Proposition teams all over the industry faced cancellation of all leave as George Osborne ripped up the pensions rulebook in his Budget a couple of months ago. Since then there has been a quite remarkable amount of crystal-ball gazing about how everything will play out.
The truth is that our industry’s search for firm facts and certainty won’t ever find either. That’s the thing about individuals coming up to retirement – they have massively different needs. For example, we tend to assume that income needs in retirement are constant over time. I suspect for many people that is far from true – there may be the obligatory cruise, new car or set of golf clubs before things settle down. And that assumes, of course, that retirement is fixed at a point in time, which we all know is seldom the case these days.
So in terms of designing products and propositions that can fit these needs, how can we do something coherent as platform providers? We’re not in a position to create highly manufactured new investment propositions which aim to fulfil an individual need – that’s what discretionary managers do, and there’s a reason it comes at a cost.
But what we can do is act as a venue where people approaching retirement (and of course the advisers that serve them) can tidy up a lifetime’s worth of accumulated savings. That doesn’t sound glamorous, but it is the first step in giving them clear line of sight of their wealth (or otherwise) so that they can engage in your planning process with confidence.
Pensions are obviously a big part of this, but over time, with ISA limits up and greater flexibility between cash and stocks & shares ISAs, it wouldn’t surprise us to see the process of – and this remains a horrible word – decumulation happening in a much more holistic way.
We think we’ll get to a situation very soon where pension products dealing in mainstream investments – which is pretty much every on-platform pension including Aviva’s – will offer total or close to total flexibility at either a zero or very low cost. The flexibility which seemed so exotic not so very long ago will get commoditised so that it becomes a minimum feature without which you as advisers would simply not consider the provider.

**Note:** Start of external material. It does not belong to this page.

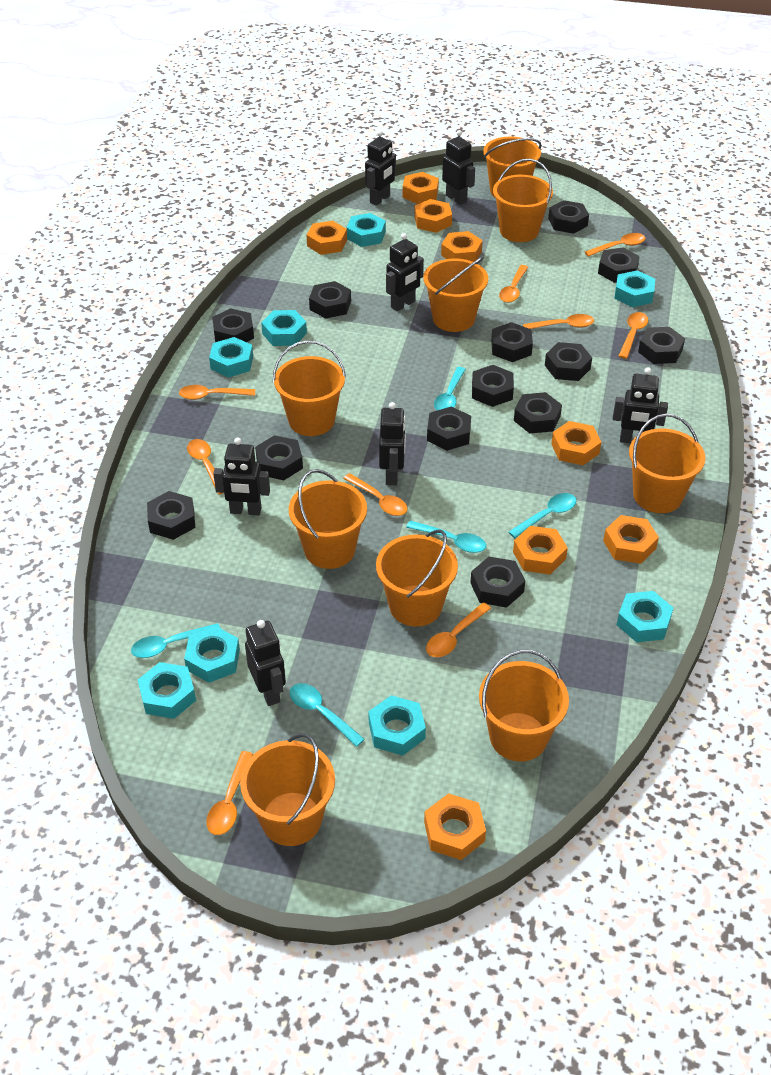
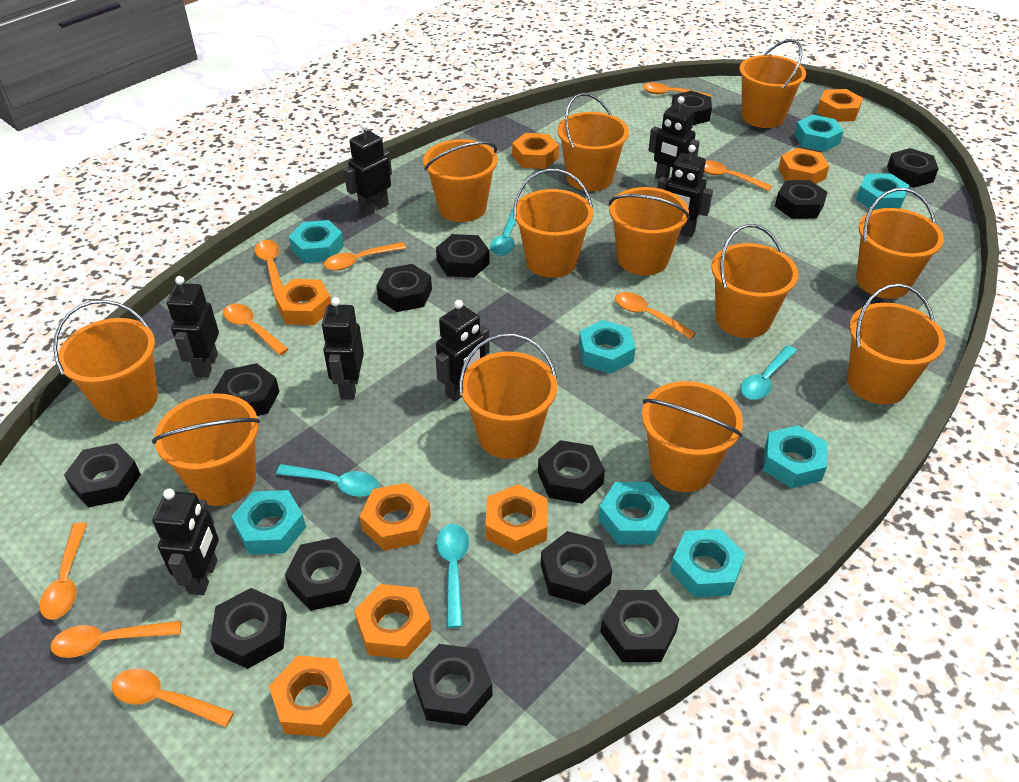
orange bucket: 9 -> 12
turquoise spoon: 5 -> 4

From there, it seems to me as someone charged with delivering propositions for advisers to use on-platform, that the ability to look across a client’s affairs and build decumulation (sorry) strategies which span monies in all tax wrappers as well as unwrapped monies, will be the key advantage of platforms. It’s why I think not only having a platform, but also an ability to look across to back-book insured business as well (as you can do on Aviva Platform; sorry for the plug) will be completely central.
Funnily enough, it may be the case that functionality, clever modelling and tools won’t be the way forward here. Too much of what’s required is too individual, and any modelling, even based on a well-structured cashflow forecast, will only ever be a jumping-off point. I have a feeling that offering a really efficient way of migrating highly fragmented assets for each individual together to give that line of sight, and then offering really good reporting facilities as well as total flexibility, all at a good price, will be the way forward. This is true, I suspect, for every platform and I make the point in that spirit rather than talking Aviva’s book.